In Brief

Brexit exodus: 7,500 UK finance jobs and £1.2trn in assets move to Europe

EY says there could be a ‘flurry of further staff and operational announcements’

Banks and firms preparing for Brexit have relocated more than 7,500 finance jobs and more than a trillion pounds in assets from the UK to Europe, according to a new survey. 

Ahead of Britain’s withdrawal from the EU on 31 December, EY’s Brexit tracker reveals that more than 400 of the jobs have been announced in the last quarter.  

As the transition period ends City firms are preparing to speed up the “Brexit exodus”, says The Times.
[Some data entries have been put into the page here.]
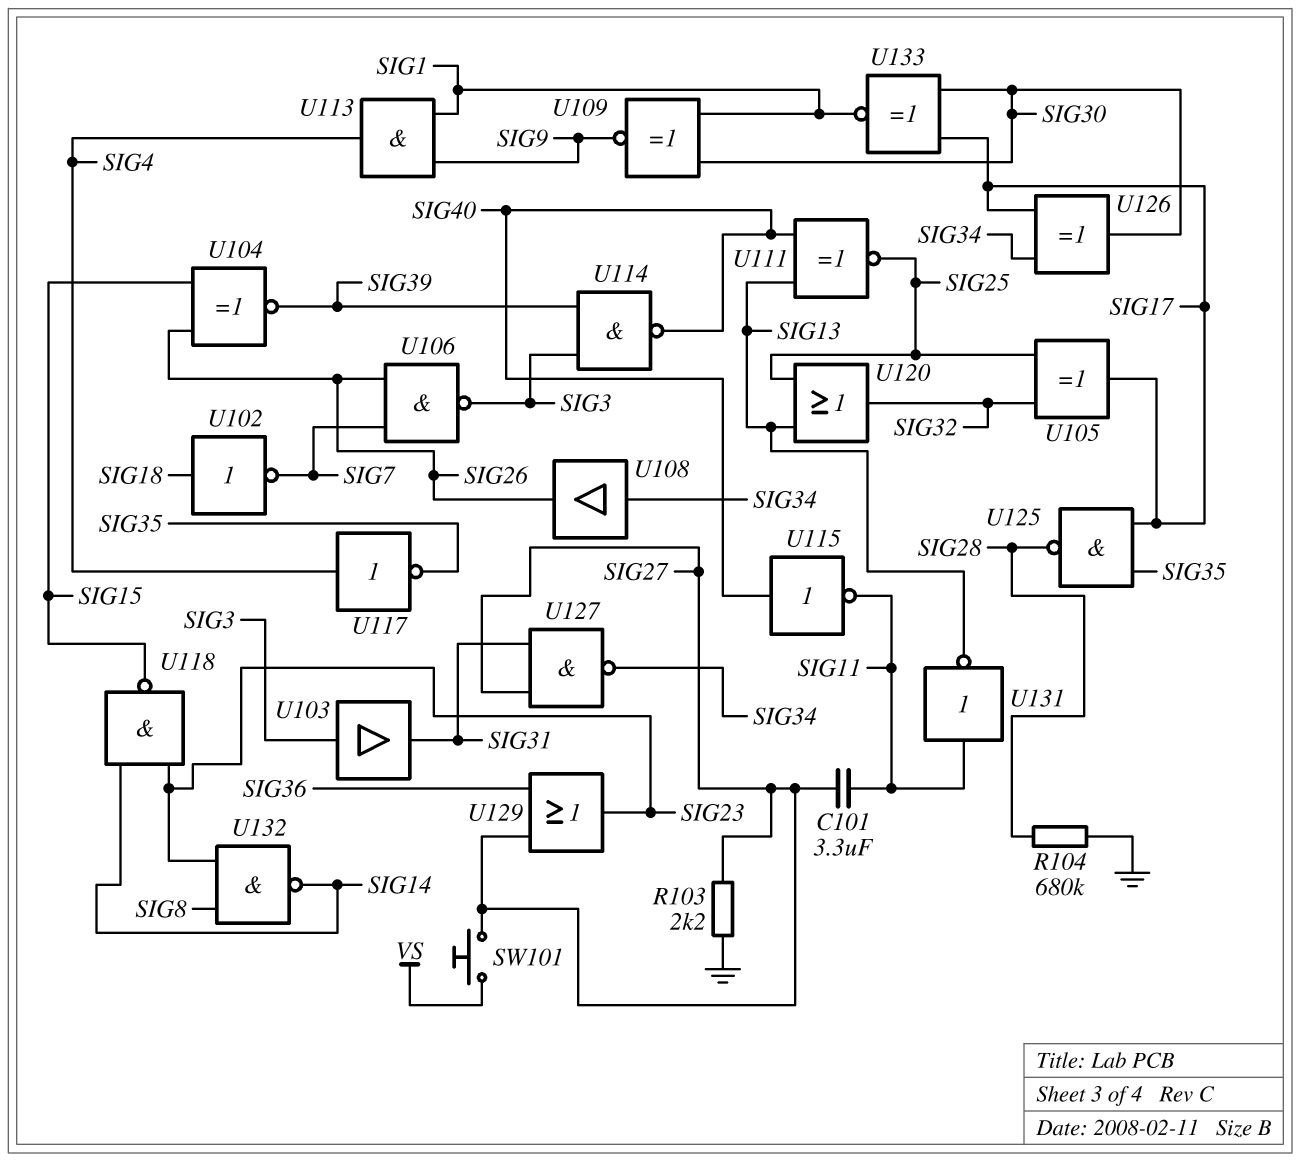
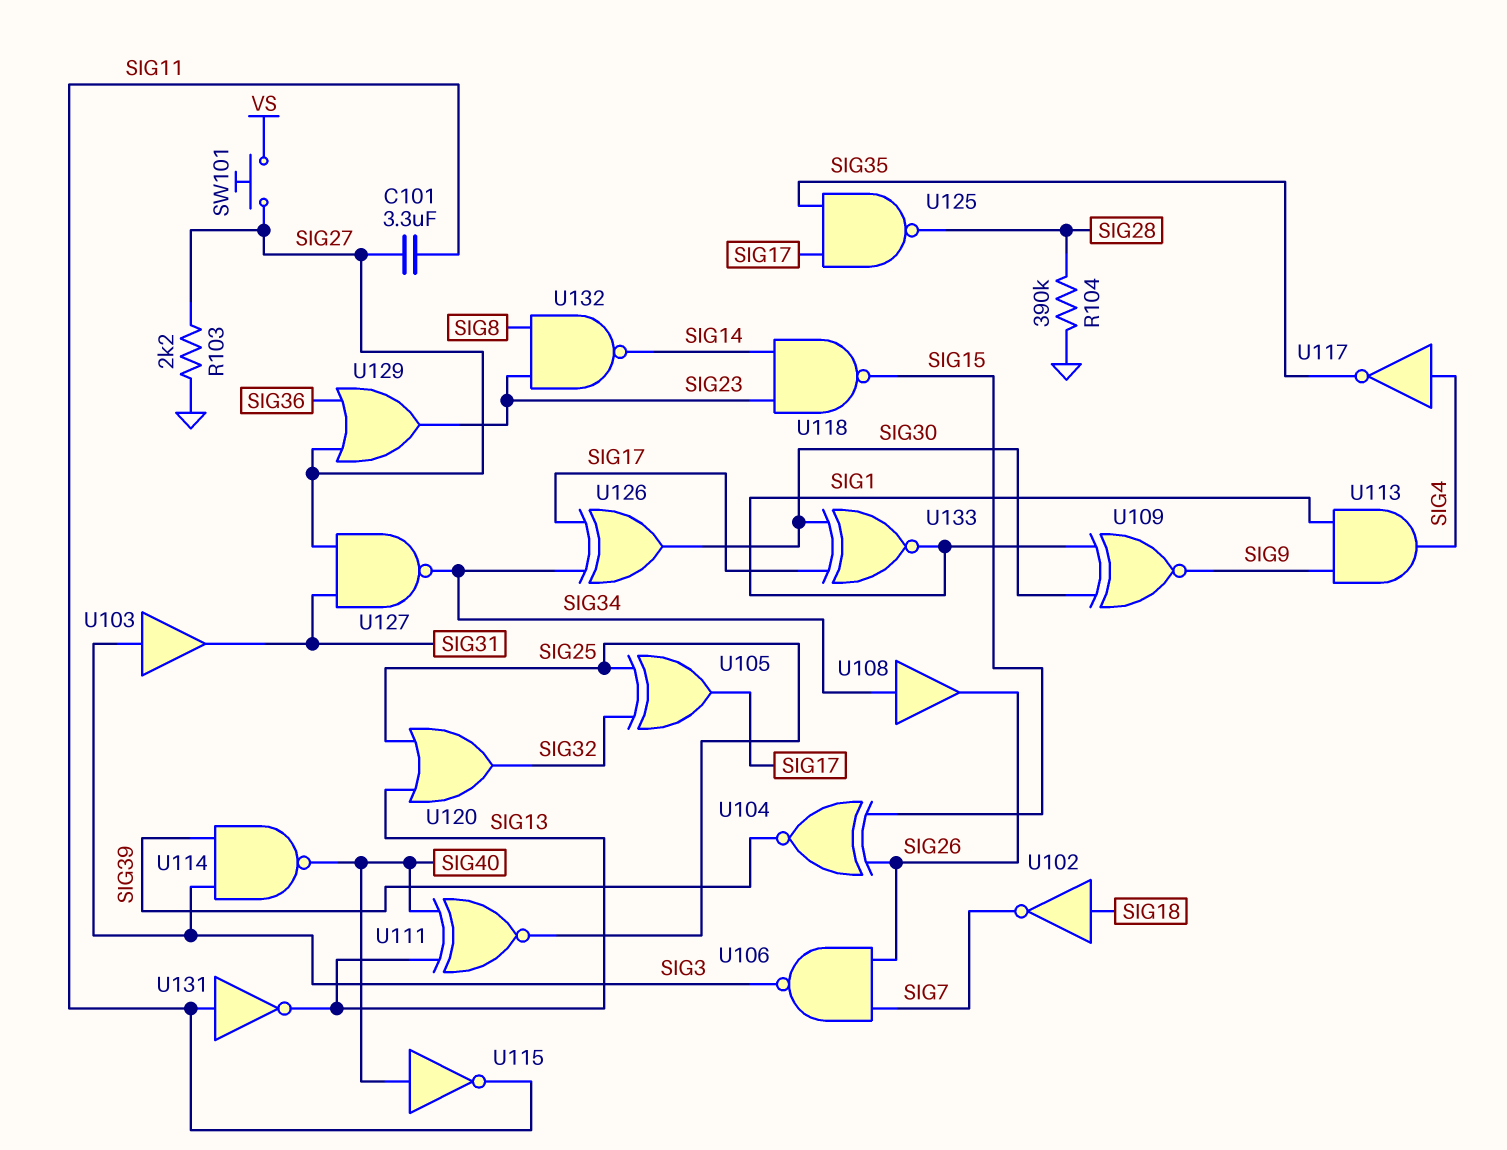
R104: 680k (GND, SIG28) -> 390k (GND, SIG28)

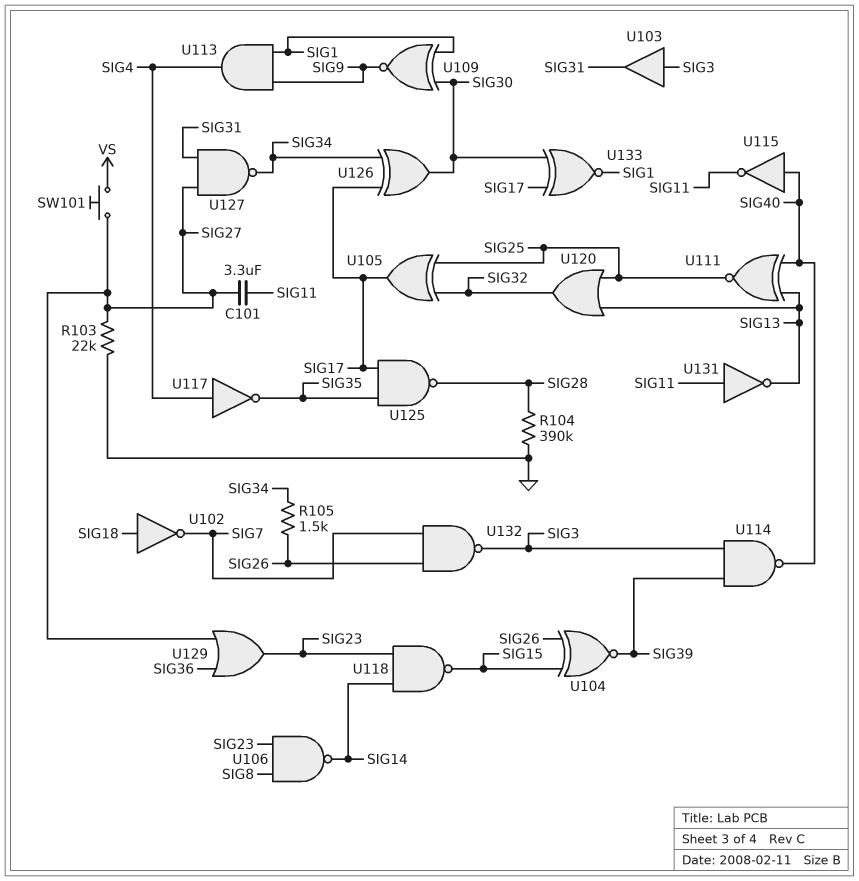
R103: 2.2k (GND, SIG27) -> 22k (GND, SIG27)
R105: none -> 1.5k (SIG26, SIG34)
U106: NAND (in SIG7, in SIG26, out SIG3) -> NAND (in SIG8, in SIG23, out SIG14)
U108: buffer (in SIG34, out SIG26) -> none
U132: NAND (in SIG8, in SIG23, out SIG14) -> NAND (in SIG7, in SIG26, out SIG3)

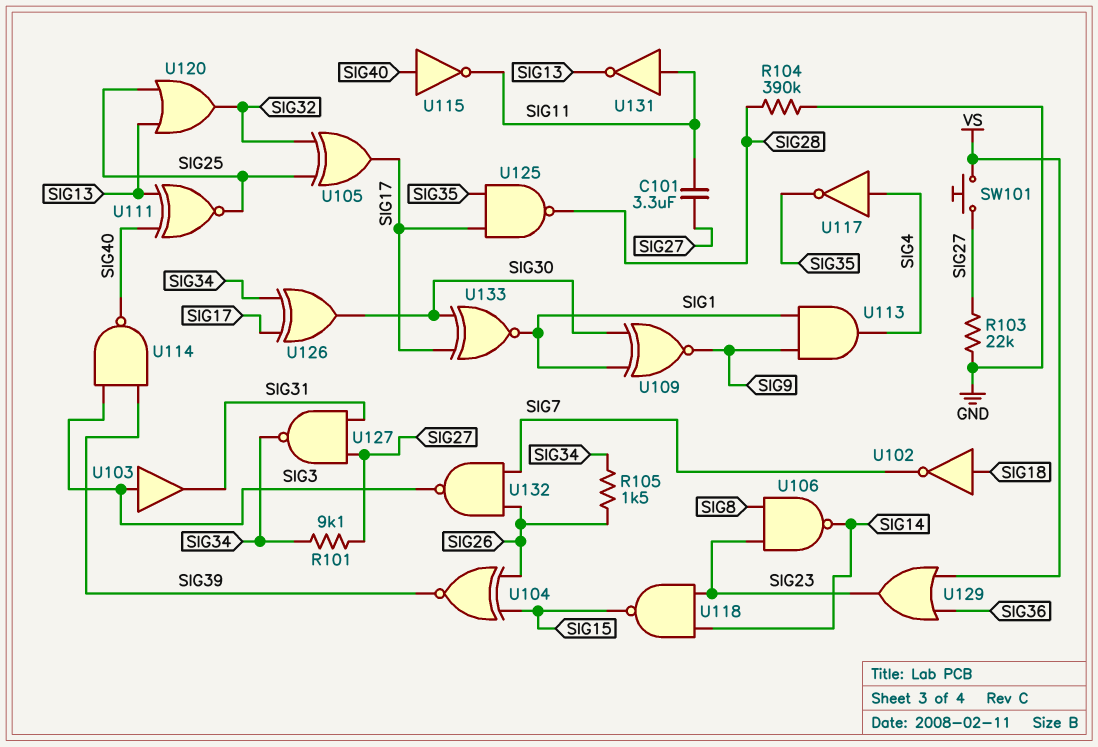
R101: none -> 9.1k (SIG27, SIG34)
U129: OR (in SIG27, in SIG36, out SIG23) -> OR (in SIG36, in VS, out SIG23)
Predictions on Brexit’s impact on the UK’s financial services sector have “varied considerably”, the paper adds, with projected job losses “as high as 75,000 under a worst-case scenario in the long term”.

Omar Ali, UK financial services managing partner at EY, says there could be a “flurry of further staff and operational announcements” in the coming weeks.

He added: “The clock is running down, and with the possibility of a second Covid-19 spike threatening cross-border movement in the final three months of the transition period, firms must now ensure that as a minimum they will be operational and can serve clients on the 1 January 2021.”

EY’s Brexit Tracker, which monitors statements from the biggest financial firms in Britain, says companies have been hiring for more than 2,800 new roles in Europe since Britain voted to leave the EU in 2016, Reuters reports. 

Meanwhile, assets worth more than £1.2trn belonging to EU customers have also been moved from London to the bloc.  

With the transition period coming to an end, Sky News says financial companies including banks, insurers and asset managers have been “opening new hubs or expanding existing sites in Europe”. 

EY says Dublin remains the most popular destination for new hubs, followed by Luxembourg, Frankfurt and Paris. 

While banks are preparing for a full-blown Brexit in January, the number of jobs and amount of assets is still a “fraction” of what is held by Britain’s financial sector, Reuters adds.